Both of my parents were left-handed. But they were born in the early 1950s and their kindergarten teachers believed that being left-handed was a deficiency to be corrected. Thankfully, attitudes about left-handed people changed by the time their left-handed daughter (me) started school, and teachers no longer forced students to change.
The world, however, is still built for the 90% of the population who are right-dominant. Living in a world where most common tools aren’t built for you is inconvenient, but contrary to popular belief, these challenges do not make left-handed people more likely to die earlier (that belief may stem from a 1991 study from the University of British Columbia, but several studies since have debunked those claims).
Still, life for southpaws can be a bit more difficult. Consider:
The left-handed pay gap?
A 2014 Harvard study found that left-handed people’s salaries were, on average, 9% to 19% lower than right-handed people. Of course the gender pay gap still held true, so the gap between lefties and righties was $2,500/year for men and $3,400/year for women. The study also found a possible explanation that left-handers were more likely to not attend or to drop out of college. But dropping out of college certainly didn’t impact famous left-handed CEO Mark Zuckerberg.
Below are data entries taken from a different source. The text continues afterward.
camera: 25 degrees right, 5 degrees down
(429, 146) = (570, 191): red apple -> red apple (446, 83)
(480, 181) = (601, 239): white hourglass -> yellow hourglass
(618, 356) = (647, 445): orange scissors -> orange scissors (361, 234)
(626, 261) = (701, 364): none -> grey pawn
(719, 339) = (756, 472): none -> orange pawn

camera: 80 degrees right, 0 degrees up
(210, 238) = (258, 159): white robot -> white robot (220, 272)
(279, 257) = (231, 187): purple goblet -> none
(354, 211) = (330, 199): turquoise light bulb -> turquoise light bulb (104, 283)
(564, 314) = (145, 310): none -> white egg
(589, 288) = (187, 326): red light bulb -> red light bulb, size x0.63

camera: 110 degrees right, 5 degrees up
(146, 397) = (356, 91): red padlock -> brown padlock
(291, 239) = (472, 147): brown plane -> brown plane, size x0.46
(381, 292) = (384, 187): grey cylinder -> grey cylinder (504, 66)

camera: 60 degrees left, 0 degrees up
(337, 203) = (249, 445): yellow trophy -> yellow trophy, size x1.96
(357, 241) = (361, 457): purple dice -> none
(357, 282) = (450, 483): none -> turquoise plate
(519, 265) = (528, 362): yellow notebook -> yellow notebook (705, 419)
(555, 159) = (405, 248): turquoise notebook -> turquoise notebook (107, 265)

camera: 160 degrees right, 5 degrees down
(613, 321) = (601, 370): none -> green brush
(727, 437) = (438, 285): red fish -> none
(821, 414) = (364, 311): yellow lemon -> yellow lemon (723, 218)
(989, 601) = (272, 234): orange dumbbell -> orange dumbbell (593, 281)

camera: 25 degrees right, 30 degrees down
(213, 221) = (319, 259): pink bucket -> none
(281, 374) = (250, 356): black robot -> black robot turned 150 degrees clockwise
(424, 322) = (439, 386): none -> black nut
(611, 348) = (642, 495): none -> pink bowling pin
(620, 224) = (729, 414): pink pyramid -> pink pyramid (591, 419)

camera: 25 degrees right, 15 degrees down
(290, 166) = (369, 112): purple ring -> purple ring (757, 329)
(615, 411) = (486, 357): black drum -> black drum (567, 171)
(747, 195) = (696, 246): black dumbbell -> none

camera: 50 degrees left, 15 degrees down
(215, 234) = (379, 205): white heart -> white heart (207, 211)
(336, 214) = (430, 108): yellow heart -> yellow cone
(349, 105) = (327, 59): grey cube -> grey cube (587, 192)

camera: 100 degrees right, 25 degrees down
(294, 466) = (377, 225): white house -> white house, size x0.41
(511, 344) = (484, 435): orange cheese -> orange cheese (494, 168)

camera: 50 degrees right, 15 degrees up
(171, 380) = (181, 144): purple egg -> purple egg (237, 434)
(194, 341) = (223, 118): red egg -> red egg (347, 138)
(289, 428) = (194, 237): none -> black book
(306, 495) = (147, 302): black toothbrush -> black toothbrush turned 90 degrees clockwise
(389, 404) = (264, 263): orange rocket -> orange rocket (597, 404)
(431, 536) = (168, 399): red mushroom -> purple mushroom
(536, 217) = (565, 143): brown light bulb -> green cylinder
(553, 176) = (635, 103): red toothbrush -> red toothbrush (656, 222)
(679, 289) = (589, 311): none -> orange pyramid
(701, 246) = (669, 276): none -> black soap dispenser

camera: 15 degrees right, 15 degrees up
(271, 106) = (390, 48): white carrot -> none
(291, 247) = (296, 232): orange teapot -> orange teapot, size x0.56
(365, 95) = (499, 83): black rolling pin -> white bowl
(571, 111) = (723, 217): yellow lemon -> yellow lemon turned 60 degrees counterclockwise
Six out of the last 13 U.S. presidents have been left-handed, which is pretty impressive considering that we only make up 10% of the population. And aside from Zuckerberg, a few of the most successful business people in recent times are also lefties, including Steve Jobs, Bill Gates, and Oprah. Still, while there have been studies that found that left-handed people have better memories and are better at controlling inhibitions, as well as being more competitive, and of course more adept at thinking of creative ways to overcome challenges, there is no definitive proof that left-handed people make better leaders.